Clipping Virtual Coupons On The Go: RetailMeNot Launches Its First iOS App

The popular coupon site RetailMeNot launched its mobile site earlier this year and today, the company is launching its first native app for iOS. The new app allows users who don’t like to pay full price to find online and in-store coupons. Users get access to curated lists of popular coupons and “hot deals.” They can also bookmark coupons for what the company calls “time-shift shopping.” According to the company’s own data, its site already gets about 17% of its traffic from mobile users. Its mobile channel, says the company’s CEO Cotter Cunnigham, is growing “by 200% every month year-over-year.”

Despite the company’s renewed emphasis on mobile, the app doesn’t allow you to discover coupons around you. Maybe that will come in a later version, but given that RetailMeNot itself argues that 35% of adults report that they are more inclined to make a purchase in a brick-and-mortar store when they have a coupon in hand, this feels like an odd omission. The app itself, though, is very well designed and makes it easy to find coupons thanks to its predictive search feature.

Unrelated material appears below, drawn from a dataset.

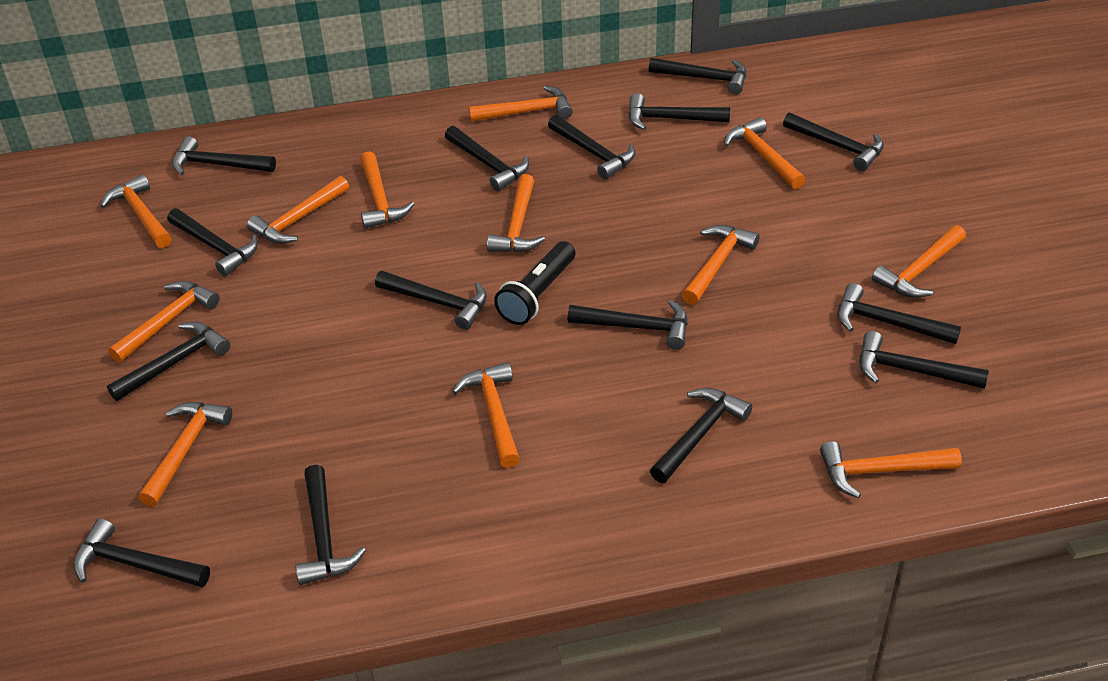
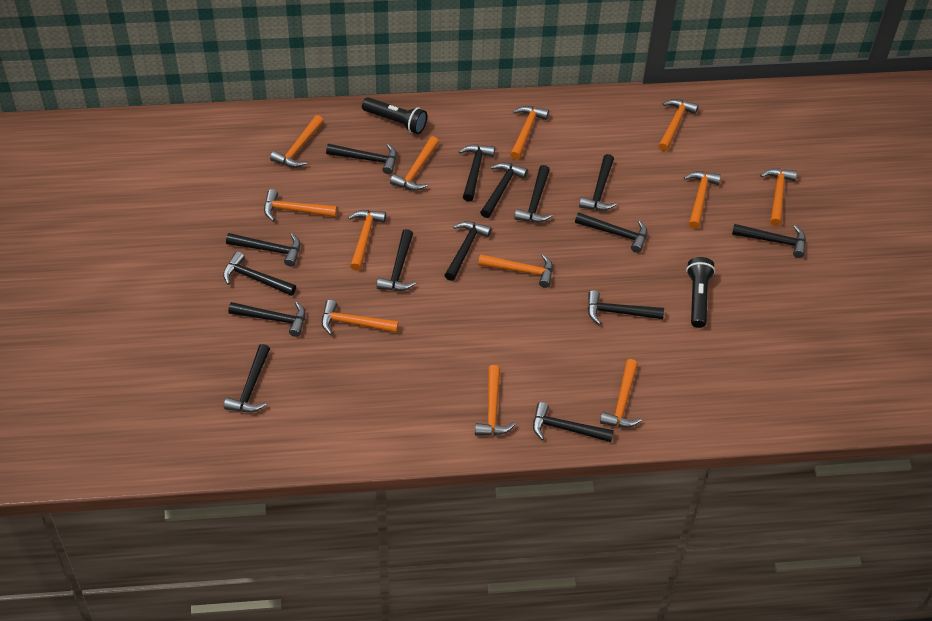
black flashlight: 1 -> 2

The company stresses that this is just its first foray into native mobile apps and that it plans to significantly improve its app with new features in the near future. Earlier this year, as our own Josh Constine reported, RetailMeNot announced that it would soon allow users to integrate their credit card information with their coupons. Instead of having to use offline coupons, users who choose to opt in to this feature will soon be able to simply select the coupons they want to use online or on the go and head to a store without having to print anything or show their virtual coupon. The coupon will then be applied silently at checkout. To offer this service, RetailMeNot partnered with CardSpring. For the time being, though, this service remains in beta and isn’t integrated into the mobile app yet.

To celebrate today’s release, RetailMeNot also commissioned a study that looked at how U.S. consumers use their mobile phones to shop. Judging from the results of this study, there is still quite some room left for mobile coupons to grow. Only about one in five respondents, for example, said that they have used a coupon they found using their mobile device while shopping in-store. One in seven, however, said that they have made an online purchase from their mobile device while shopping in a physical store because they found a better price online.